Wow what a tough question. I read a lot. I’m a huge nerd, so there’s a lot to choose from.
- Randy Hunt wrote a book called Product Design for the Web, which is great for product designers specifically.
- Don’t Make Me Think, by Steve Krug, is great for a general approach to design. It really helps you get a sense of what people are looking for.
- If you’re more into data visualization, the The Visual Display of Quantitative Information is excellent.
How do you manage listening to customers on visual design, versus customers not always knowing what they need?
That’s tricky. That’s the ability to read between the lines.
One of the best ways to dig deep into what people need is to keep asking why. Whenever you get an answer, ask try to go past the surface and figure out why they want things.
I think you can be iterative in this approach. As you try things out, talk to more people, get a more diverse set of opinions, you start to get a grander sense of what’s possible.
Again, I think this goes back to “what doesn’t change.” The problems in our lives never really change—the solutions do. The problems are the same, but we have to ask what’s going on in technology that lets us solve an existing problem in a new way.
Why is it important that your website isn’t only aesthetically pleasing, but easy to use?
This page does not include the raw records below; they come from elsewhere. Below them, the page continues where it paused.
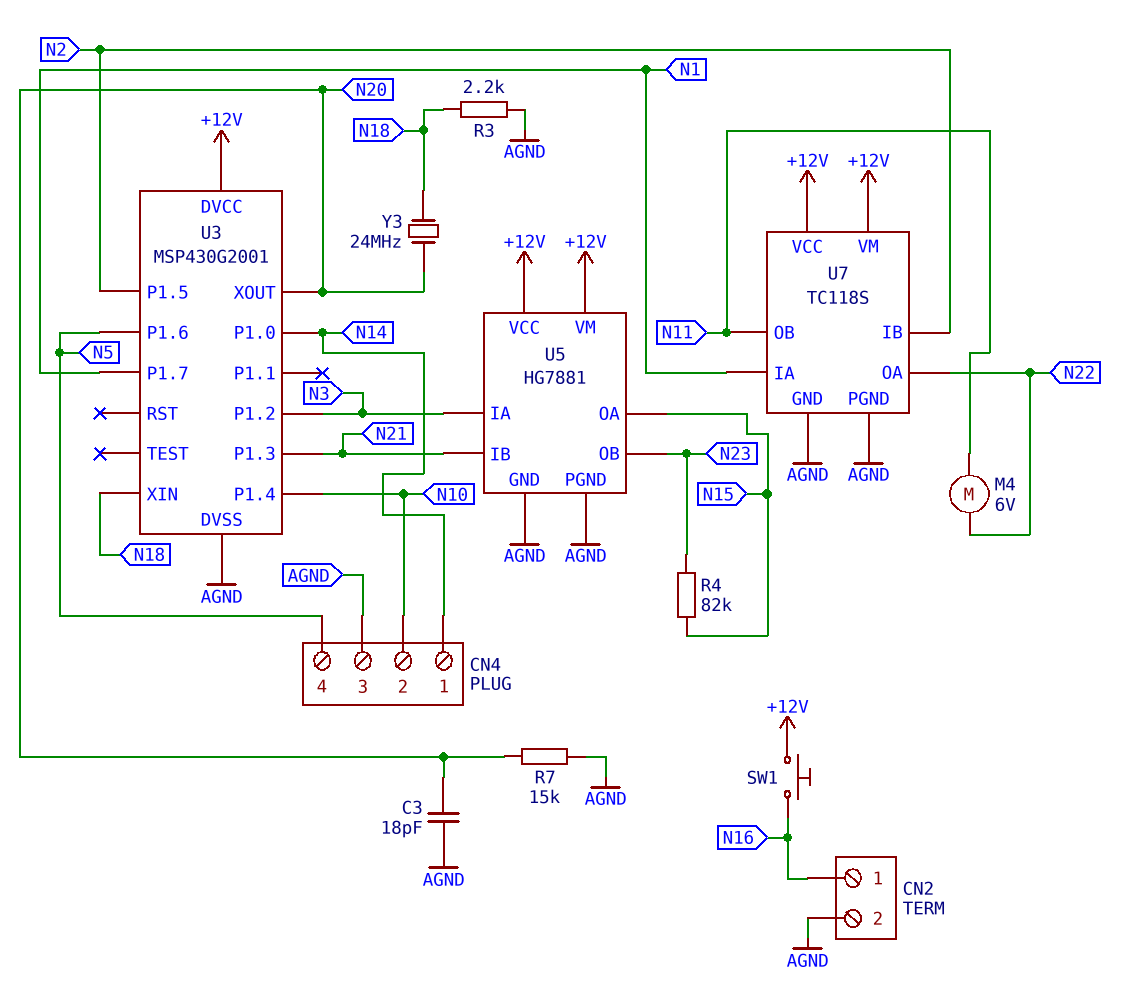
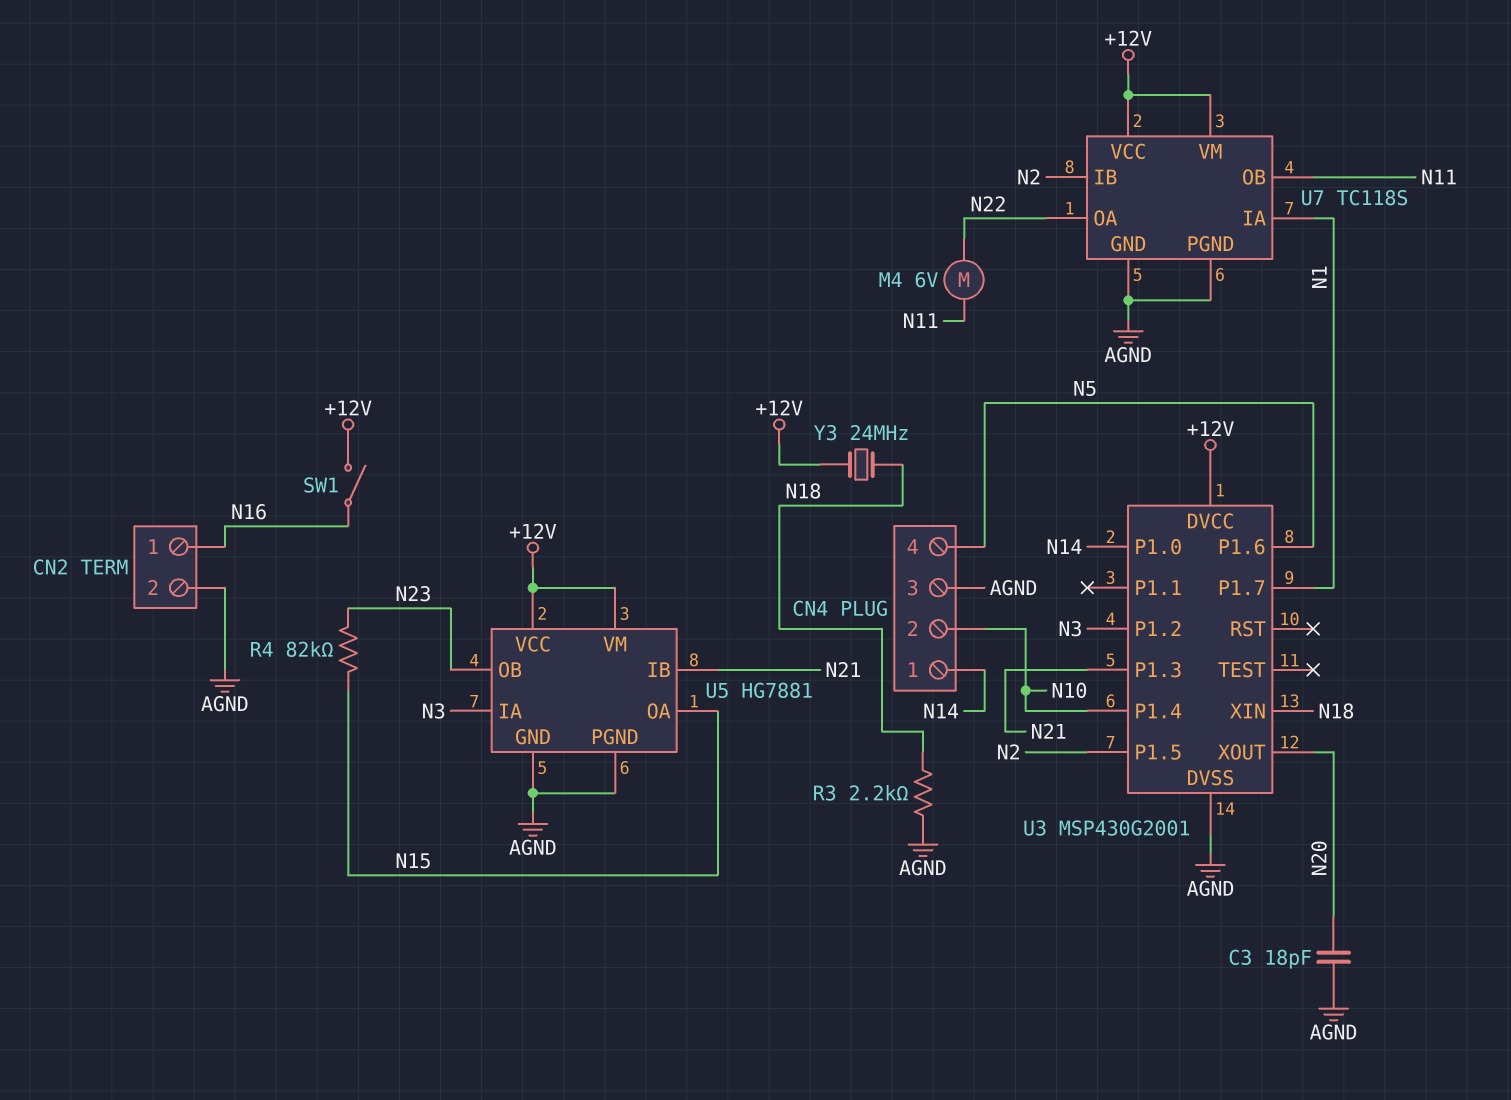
R7: 15k (AGND, N20) -> none
SW1: button (+12V, N16) -> switch (+12V, N16)
Y3: 24MHz (N18, N20) -> 24MHz (+12V, N18)

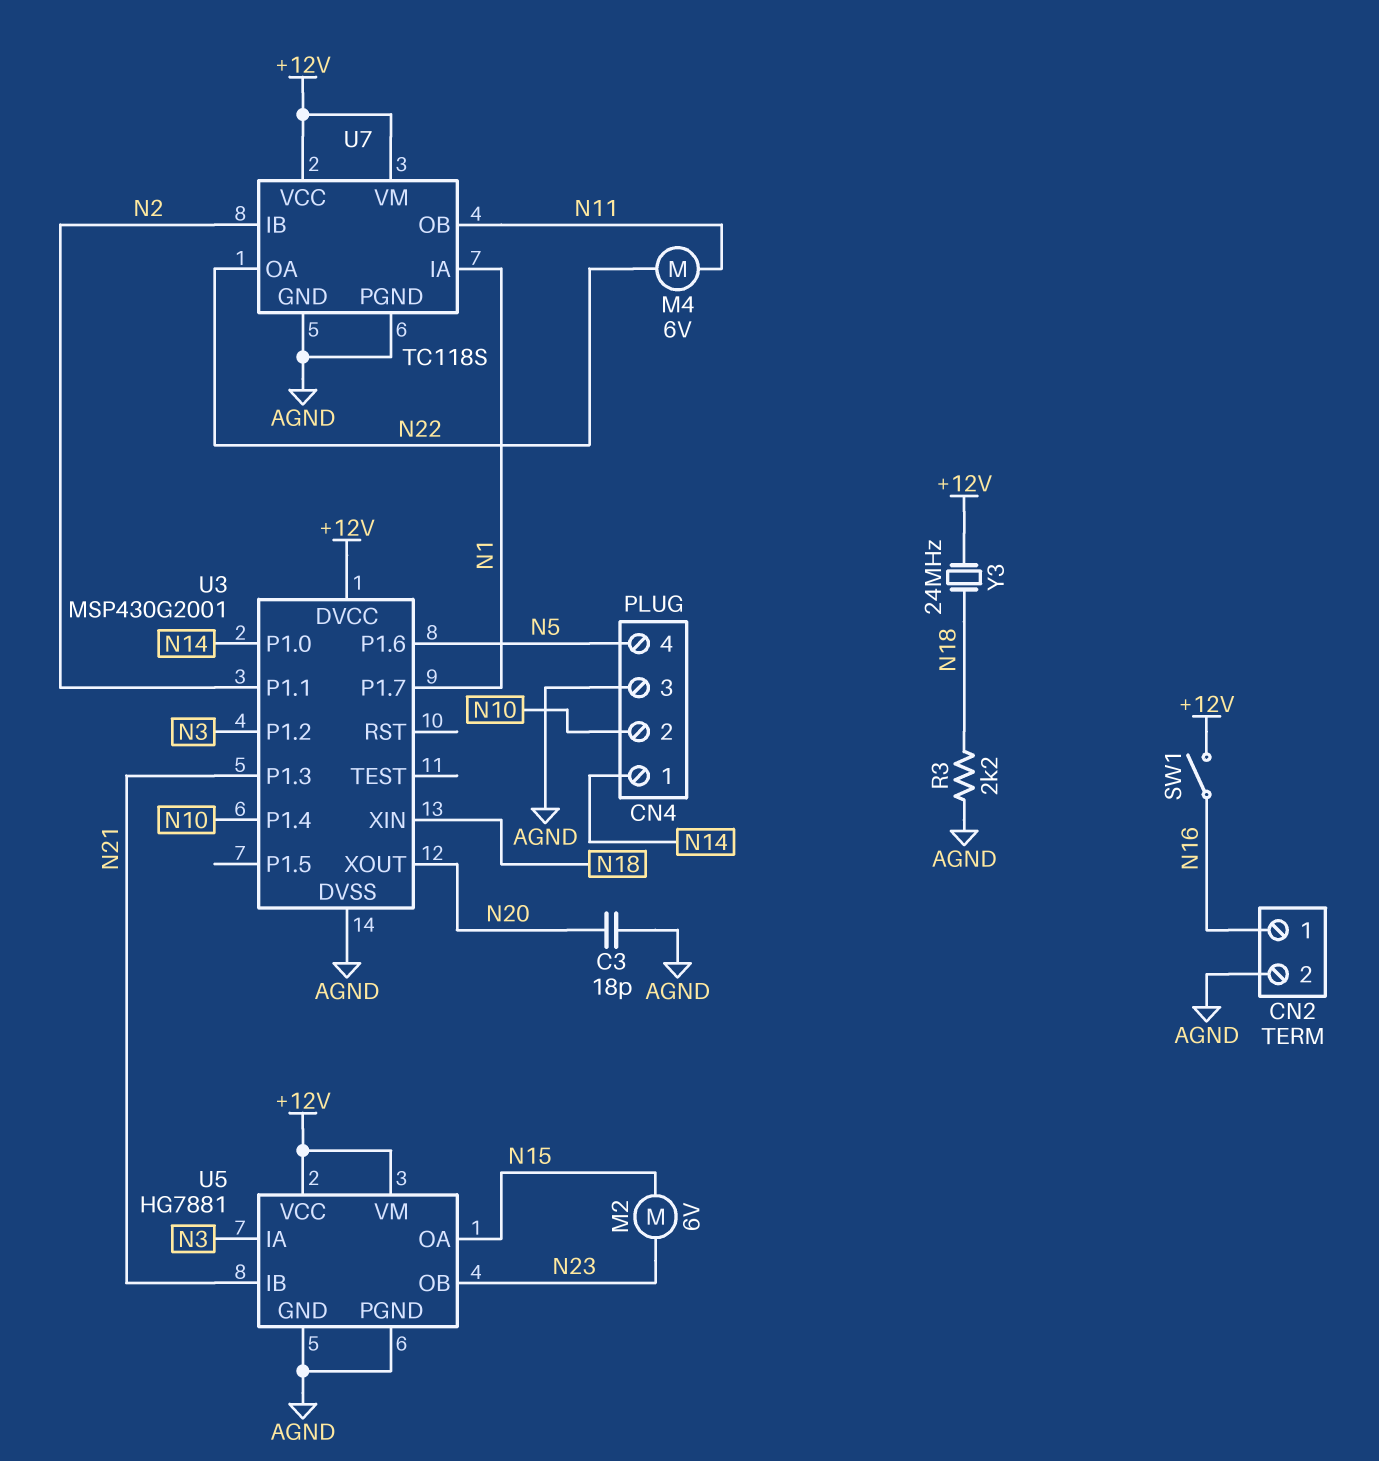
M2: none -> motor 6V (N15, N23)
R4: 82k (N15, N23) -> none
U3 pin P1.1: none -> N2
U3 pin P1.5: N2 -> none

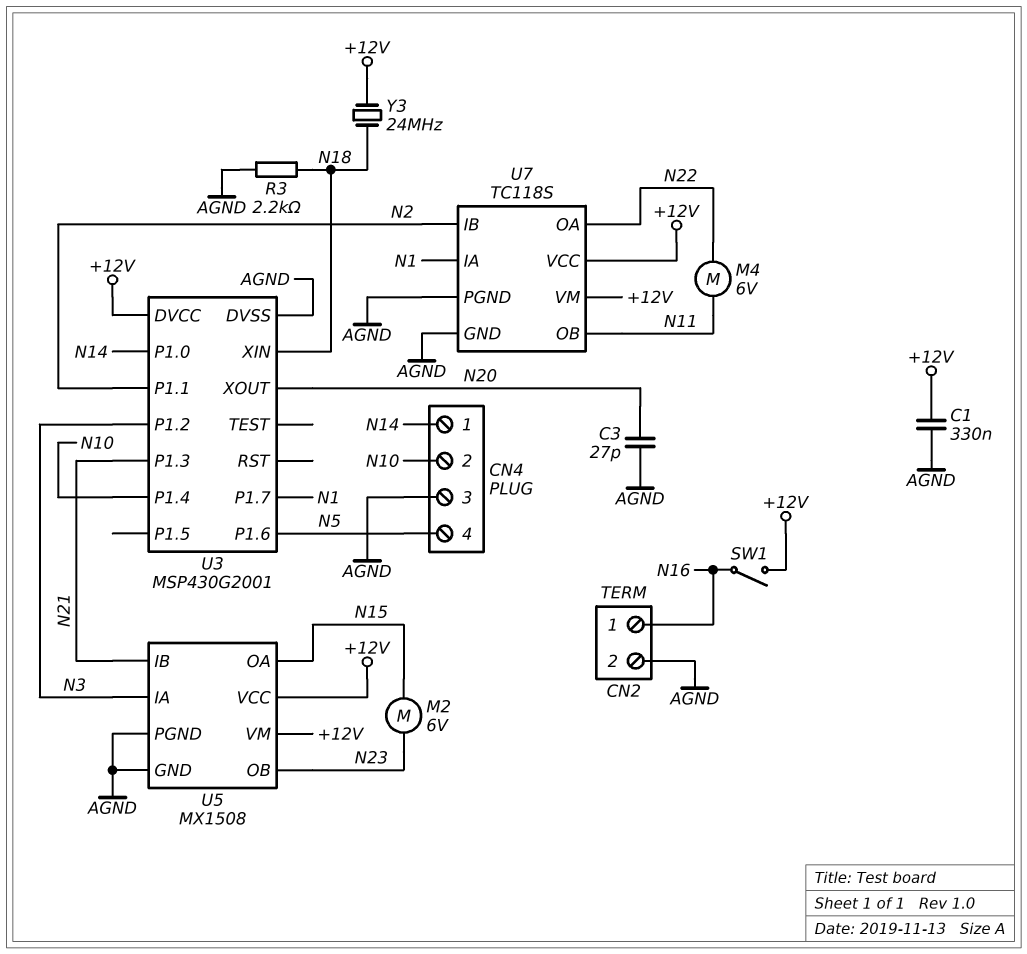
C1: none -> 330nF (+12V, AGND)
C3: 18pF (AGND, N20) -> 27pF (AGND, N20)
U5: HG7881 -> MX1508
Have you ever gone to a website to see how beautiful it is?
Really, I just want a website to solve my problem. I have questions that I need answered, and I want a website to answer my questions quickly. I don’t necessarily care if a button is green—I want a website to solve my problem.
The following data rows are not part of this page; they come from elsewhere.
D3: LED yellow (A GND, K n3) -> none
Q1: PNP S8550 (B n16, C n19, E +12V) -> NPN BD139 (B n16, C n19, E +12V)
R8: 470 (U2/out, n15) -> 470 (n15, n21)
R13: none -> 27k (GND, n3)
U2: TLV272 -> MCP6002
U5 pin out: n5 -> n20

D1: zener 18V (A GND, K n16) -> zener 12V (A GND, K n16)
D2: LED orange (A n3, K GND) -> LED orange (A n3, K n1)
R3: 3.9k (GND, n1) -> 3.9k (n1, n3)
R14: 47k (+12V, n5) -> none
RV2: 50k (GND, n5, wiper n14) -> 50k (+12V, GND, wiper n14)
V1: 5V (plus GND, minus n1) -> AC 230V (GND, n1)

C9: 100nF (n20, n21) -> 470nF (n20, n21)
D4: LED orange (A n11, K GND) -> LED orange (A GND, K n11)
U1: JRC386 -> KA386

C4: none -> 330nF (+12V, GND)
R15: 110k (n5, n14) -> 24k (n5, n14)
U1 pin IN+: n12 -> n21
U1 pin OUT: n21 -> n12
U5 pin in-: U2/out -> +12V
What’s the difference between having a navigation on the top instead of the side?
In our situation at ActiveCampaign, the top navigation was growing. There were a lot of components and submenus. It was getting harder to use, and a little bit confusing.
Moving that navigation to the side gave us more space to show the full menu. It eliminates a lot of clicks between pages, so it’s easier to figure out where you need to go.
That’s not the “right” way to do it necessarily—but it made sense for us. If you only have one or two elements that are important to your users, by all means put your navigation on the top. That might make more sense for you. Test it and see what happens.
Where would you say the primary call to action should be on a website?
It depends. The easiest answer is above the fold. The page loads, and the CTA is visible right away.
At the same time, that answer is more biased towards lead generation, ecommerce, and the like, and that isn’t always the goal or the best way to go about it.
You might actually have a lot of information on the page that someone needs to read or complete—and it’s only after they go through the whole page that they’re willing to take action.
So it depends, but you always want to make it easy for people to understand what they should be doing. Clarity in your CTAs is important.
Do you have an example of a feature that wasn’t used, until design highlighted it and changed user behavior?
I actually have an example that happened just in the last few weeks! We have a CRM in the product, and our users can create deals that they mark as either won or lost.
People knew about that feature, but it wasn’t the most visually prominent. It was a bit difficult to find within the app. Then we realized—what if we made the boxes to mark deal status more visible?
Quick and easy change. Just a few lines of code. All we needed to do was unhide something that was already there. But we’re already seeing more deals marked as won or lost.
Any parting thoughts or wisdom?
One of the core things we talk about at ActiveCampaign is iteration.
It’s not the goal to be perfect all at once. It’s very unlikely that one big thing you do will change your world. But the accumulation of hundreds of small decisions—that can have a major impact on your design.
Keep iterating. Keep trying new things and testing them.